Week 10 Lab

Published

November 5, 2023

Introduction

So far in this course, our main analytical tool has exploratory data analysis, where we use summaries and visualizations to describe patterns and identify We’ve stressed the importance of visualizing data as a way to address the limitations of numerical summaries. At the same time, human brains are wired to find patterning, and can assign patterning to visual representations of data even where none actually exists. Because of this, it is important to take a skeptical view of the patterns we see in our data.

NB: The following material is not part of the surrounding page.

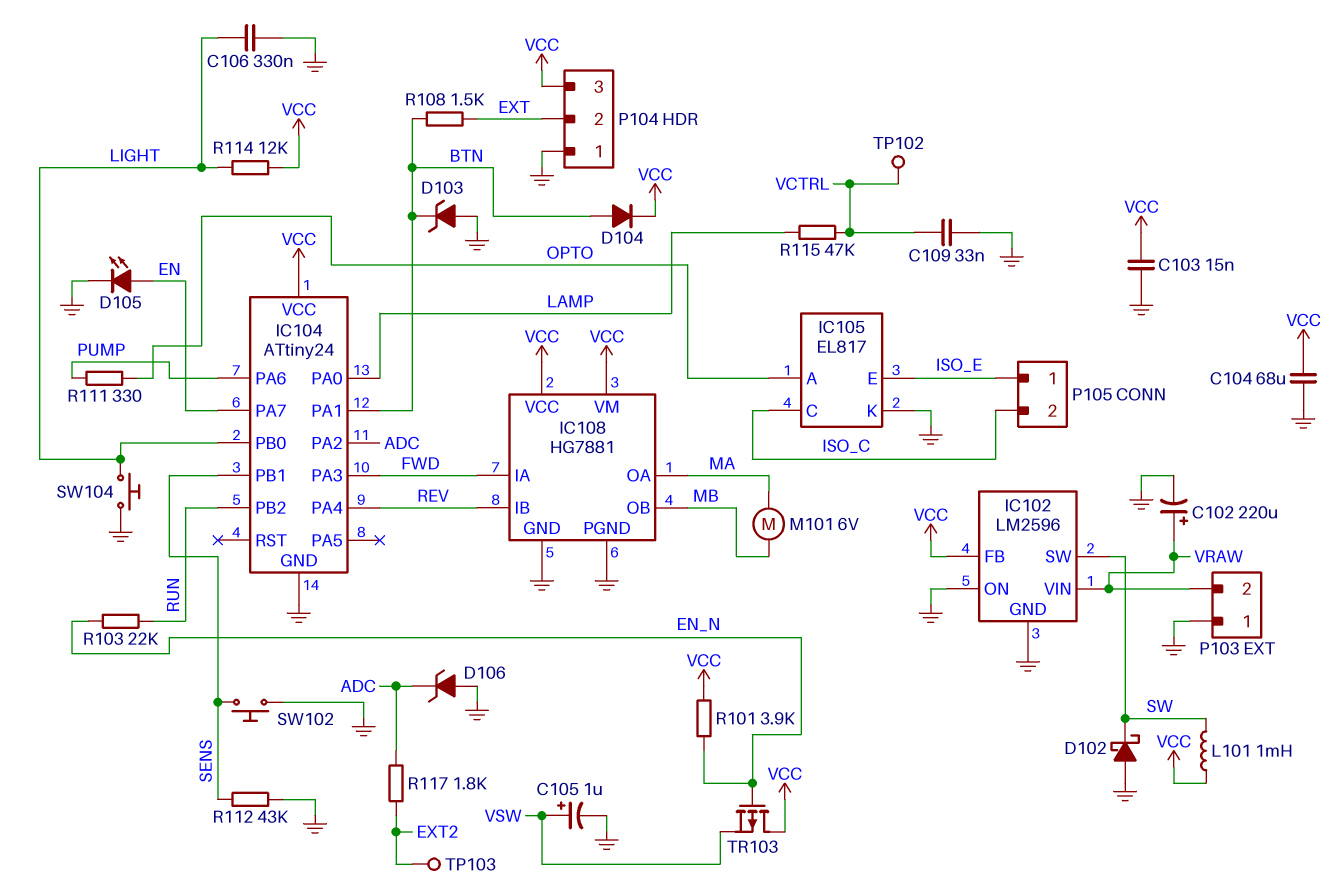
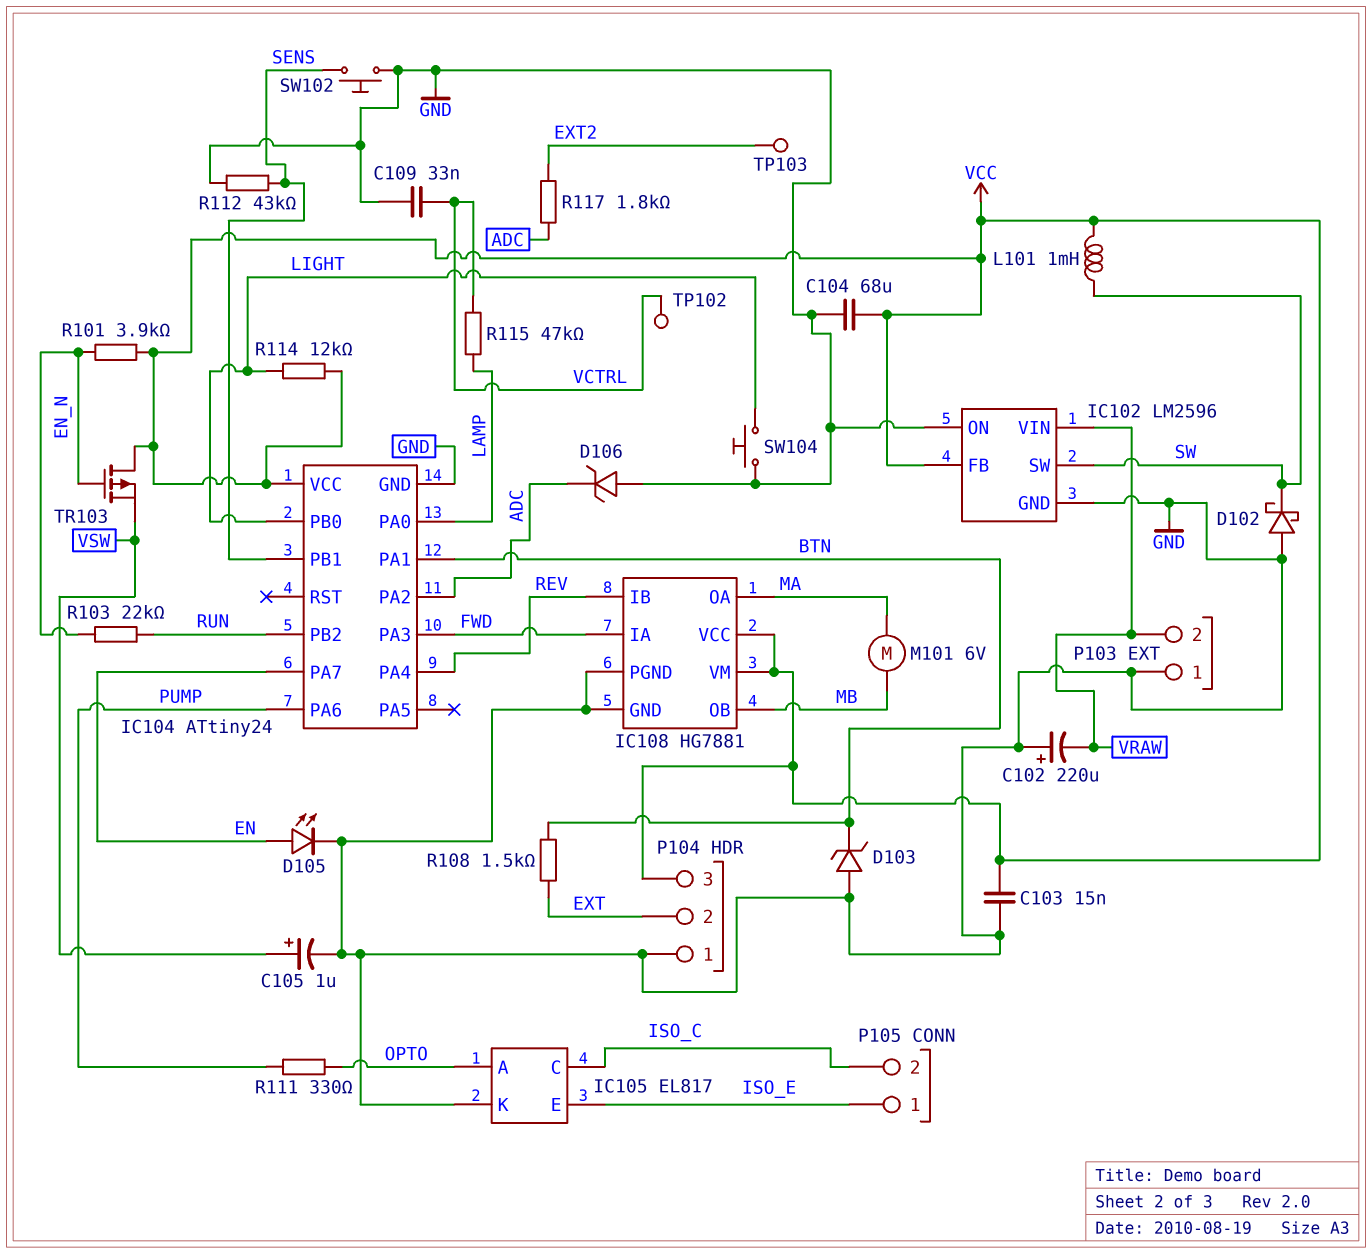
C102: 220uF (plus VRAW, minus GND) -> 220uF (plus GND, minus VRAW)
C106: 330nF (GND, LIGHT) -> none
D104: diode (A BTN, K VCC) -> none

Statistical inference is a tool for systematically reasoning about data. Statistics help us to determine whether a regularity or relationship among variables is likely to be meaningful, or if it it may have arisen purely by chance. In environmental research, statistics are used to understand differences and similarities among populations of organisms, measurements of pollutants in the air or water, or the opinions held by residents of city. Statistics are also part of every day life, helping us make decisions and navigate the world, whether it is evaluating gender bias in a company’s hiring processes or deciding whether to take a coat with us when we leave the house.

A common form of statistical inference is hypothesis testing: a way of assessing the likelihood that a given proposition about the world is true. This lab is aimed at helping to guide you through the process of conducting hypothesis tests in R. This course assumes you’ve already had some experience with statistics, and you are encouraged to use statistical inference and hypothesis testing in your final projects, but how much you include will depend on your comfort with statistics concepts. Here, we’ll focus on what a hypothesis test looks like and how to select the right test, using some of the datasets you’re already familiar with from this course.

There are many packages that can be used for hypothesis testing, but many of the key functions come pre-packaged with Base R. We’ll also be using the tidyverse package, and drawing on data from the modeldata, palmerpenguins, and gapminder packages.